E’ stato rimesso in libertà Larosa Michele, in accoglimento del ricorso proposto dal suo difensore, l’Avv. Domenico Infantino. Nell’ambito dell’operazione denominata “Handover”, Larosa Michele era stato sottoposto alla custodia cautelare a seguito della ordinanza emessa dal GIP presso il Tribunale di Reggio Calabria Dott. V. Quaranta, eseguita in data 20 aprile 2022.
Larosa, cittadino rosarnese, è indagato del reato di estorsione aggravata dall’agevolazione mafiosa in concorso con Pesce Antonio cl 93, Pesce Antonino cl. 91 e Consiglio Salvatore.
Secondo l’accusa, il Larosa avrebbe funto da mediatore nelle richieste estorsive che i membri della consorteria avrebbero indirizzato a Rao Gaetano il quale aveva effettuato l’acquisto di alcuni terreni e per tale ragione avrebbe dovuto versare un tributo al sodalizio mafioso dominante nel territorio rosarnese.

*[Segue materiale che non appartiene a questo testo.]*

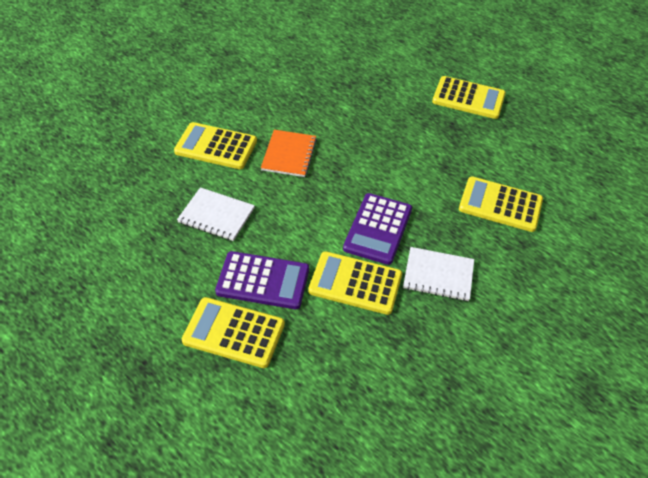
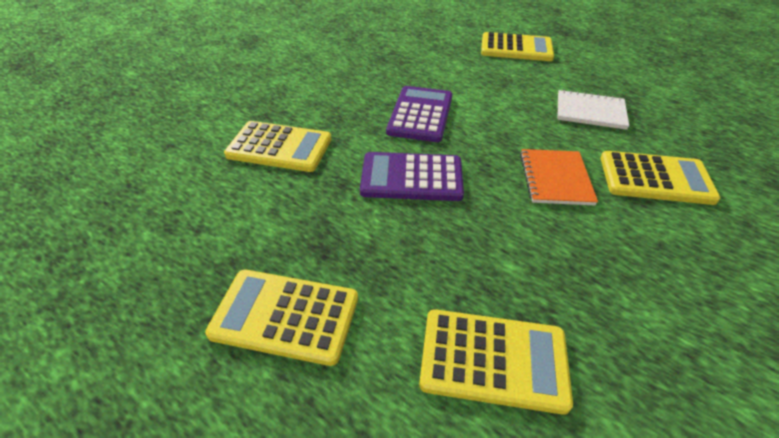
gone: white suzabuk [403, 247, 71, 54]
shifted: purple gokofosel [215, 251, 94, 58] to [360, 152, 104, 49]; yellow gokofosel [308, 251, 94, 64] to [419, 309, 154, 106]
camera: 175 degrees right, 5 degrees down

Tale fatto costituisce un segmento della più vasta indagine denominata “Handover” istruita dalla DDA di Reggio Calabria che nel mese di aprile scorso aveva portato all’arresto di 53 indagati per i reati di associazione mafiosa nonchè per reati in materia di armi, estorsione, favoreggiamento personale e sostanze stupefacenti tutti collegati a varie cosche della piana di Gioia Tauro, coinvolgendo quasi 100 indagati per circa 90 imputazioni (è prevista per il mese di settembre la conclusione del giudizio abbreviato davanti al GUP di Reggio Calabria, mentre è in corso davanti al Tribunale di Palmi il giudizio ordinario).
Nell’ambito del caso deciso dal Tribunale della Libertà di Reggio Calabria (Pres. F. Genovese, a latere T. Drago e F. Mesto), con provvedimento depositato il 22 luglio, la Corte di Cassazione aveva già annullato per due volte i provvedimenti precedenti del Tribunale del riesame che avevano confermato l’ordinanza cautelare. Nel nuovo giudizio di rinvio i giudici del riesame hanno condiviso pienamente le carenze logiche e le lacune denunciate dall’avv. Domenico Infantino avverso il provvedimento cautelare, in applicazione dei principi di diritto fissati nella seconda sentenza di annullamento con rinvio emessa dalla Quinta Sezione penale della Corte di Cassazione in data 15 maggio 2022.
Larosa Michele, pertanto, seguirà “a piede libero” il processo che si sta celebrando davanti al Tribunale penale di Palmi.